With reference to this circuit, the passing radio waves induce a voltage on the antenna.
Induced currents flow through L2, which magnetically couples the RF energy to the L1-
C1 tuned circuit. The grid circuit elements, Cg =100pF and Rg = 1M couple the tuned
radio signal to the triode’s input. Amplified RF currents flow in the plate circuit, setting
up a magnetic field around L3 which couples energy back into the tank circuit in phase
with that imposed by the radio wave, reinforcing it. Now we get stronger RF currents
across L3, more energy fed back in phase, again an amplification……

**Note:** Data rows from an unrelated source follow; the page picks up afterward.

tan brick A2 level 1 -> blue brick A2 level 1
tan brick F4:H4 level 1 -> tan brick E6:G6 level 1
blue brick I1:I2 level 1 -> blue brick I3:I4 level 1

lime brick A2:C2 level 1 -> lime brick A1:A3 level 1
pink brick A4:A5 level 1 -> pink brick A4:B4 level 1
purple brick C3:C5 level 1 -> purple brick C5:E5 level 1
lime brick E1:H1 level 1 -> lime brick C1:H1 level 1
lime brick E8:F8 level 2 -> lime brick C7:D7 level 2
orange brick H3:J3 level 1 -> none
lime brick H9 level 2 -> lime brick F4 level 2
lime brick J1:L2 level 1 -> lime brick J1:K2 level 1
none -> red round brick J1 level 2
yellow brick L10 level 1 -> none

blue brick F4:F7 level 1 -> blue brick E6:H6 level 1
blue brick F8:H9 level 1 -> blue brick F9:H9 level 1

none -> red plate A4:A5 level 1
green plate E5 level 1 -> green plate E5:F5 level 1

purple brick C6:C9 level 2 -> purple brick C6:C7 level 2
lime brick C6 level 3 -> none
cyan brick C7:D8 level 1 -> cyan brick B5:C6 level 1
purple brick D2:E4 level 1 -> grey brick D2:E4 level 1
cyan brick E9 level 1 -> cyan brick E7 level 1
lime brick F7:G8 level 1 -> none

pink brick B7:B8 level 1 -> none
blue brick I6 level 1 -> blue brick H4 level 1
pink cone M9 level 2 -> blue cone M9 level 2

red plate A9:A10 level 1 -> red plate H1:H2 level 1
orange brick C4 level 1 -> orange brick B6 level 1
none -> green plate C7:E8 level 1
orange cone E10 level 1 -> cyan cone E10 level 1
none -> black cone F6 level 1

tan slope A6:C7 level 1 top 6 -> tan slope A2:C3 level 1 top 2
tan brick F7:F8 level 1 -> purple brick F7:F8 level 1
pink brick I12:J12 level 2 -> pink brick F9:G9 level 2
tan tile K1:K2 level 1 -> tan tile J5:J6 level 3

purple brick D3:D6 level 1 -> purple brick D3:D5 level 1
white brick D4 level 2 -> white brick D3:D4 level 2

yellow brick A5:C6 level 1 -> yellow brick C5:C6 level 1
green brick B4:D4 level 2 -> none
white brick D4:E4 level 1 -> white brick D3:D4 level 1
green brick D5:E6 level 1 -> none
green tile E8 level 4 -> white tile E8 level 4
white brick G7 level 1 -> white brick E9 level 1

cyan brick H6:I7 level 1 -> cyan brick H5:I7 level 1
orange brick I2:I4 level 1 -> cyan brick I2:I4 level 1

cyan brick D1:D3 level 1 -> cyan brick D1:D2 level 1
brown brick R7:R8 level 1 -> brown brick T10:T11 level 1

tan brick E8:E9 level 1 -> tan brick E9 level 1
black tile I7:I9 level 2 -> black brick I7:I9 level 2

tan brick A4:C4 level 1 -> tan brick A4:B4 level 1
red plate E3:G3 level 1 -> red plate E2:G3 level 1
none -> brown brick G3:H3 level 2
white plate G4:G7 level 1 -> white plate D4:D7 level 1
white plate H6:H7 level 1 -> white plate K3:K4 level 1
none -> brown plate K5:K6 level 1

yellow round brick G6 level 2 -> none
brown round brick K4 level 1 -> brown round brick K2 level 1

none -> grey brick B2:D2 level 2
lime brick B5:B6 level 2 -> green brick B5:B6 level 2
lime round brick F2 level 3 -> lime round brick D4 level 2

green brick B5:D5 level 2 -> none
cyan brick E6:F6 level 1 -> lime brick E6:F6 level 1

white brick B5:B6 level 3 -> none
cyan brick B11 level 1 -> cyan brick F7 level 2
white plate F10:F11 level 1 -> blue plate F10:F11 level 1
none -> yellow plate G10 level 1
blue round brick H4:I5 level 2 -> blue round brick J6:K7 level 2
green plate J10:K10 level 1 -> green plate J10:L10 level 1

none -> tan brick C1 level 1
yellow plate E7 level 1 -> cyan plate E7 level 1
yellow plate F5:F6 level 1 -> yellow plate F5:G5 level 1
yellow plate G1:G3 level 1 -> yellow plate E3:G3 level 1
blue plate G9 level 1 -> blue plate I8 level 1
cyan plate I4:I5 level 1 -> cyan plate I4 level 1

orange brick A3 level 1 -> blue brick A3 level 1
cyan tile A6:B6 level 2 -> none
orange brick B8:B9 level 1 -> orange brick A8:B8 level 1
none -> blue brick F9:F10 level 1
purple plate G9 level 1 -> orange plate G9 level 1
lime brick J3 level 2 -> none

If enough energy is fed back and enough amplification is obtained from the triode, the
circuit will break into oscillation. For DSBC (double side band with carrier) AM
demodulation, we don´t want the receiver oscillating. The mission of the throttle
capacitor C2 is to limit the amount of current flowing through L3 so that the circuit
won´t oscillate. C2 is adjusted so we get maximum amplification of the incoming radio
signal. Usually, this occurs when the circuit is in the threshold of oscillation.
Regenerative receivers need rather small operating-point currents, and it is not unusual
for them to operate satisfactorily with low plate voltages. Low currents also make
regeneration control smoother.

AM demodulation is accomplished through grid-leak detection. Fig shows the key to
understanding this type of detection. First, the triode’s input is modelled as a diode
pointing downwards. When the grid turns positive with respect to the tube’s cathode,
due to the presence of the positive half cycle of the carrier, some electrons emitted by
the cathode are attracted by the grid, flowing in the external circuit to the grid capacitor.
As a result, the grid capacitor replenishes its charge. During the carrier’s negative half
cycle, conduction between cathode and grid stops and charge leaks from the capacitor
through the external circuit (L1 and the grid resistor). The next incoming carrier cycle
the phenomenon repeats itself. The combination of Cg = 100pF, Rg = 1M and the
equivalent diode act as a voltage-clamp circuit.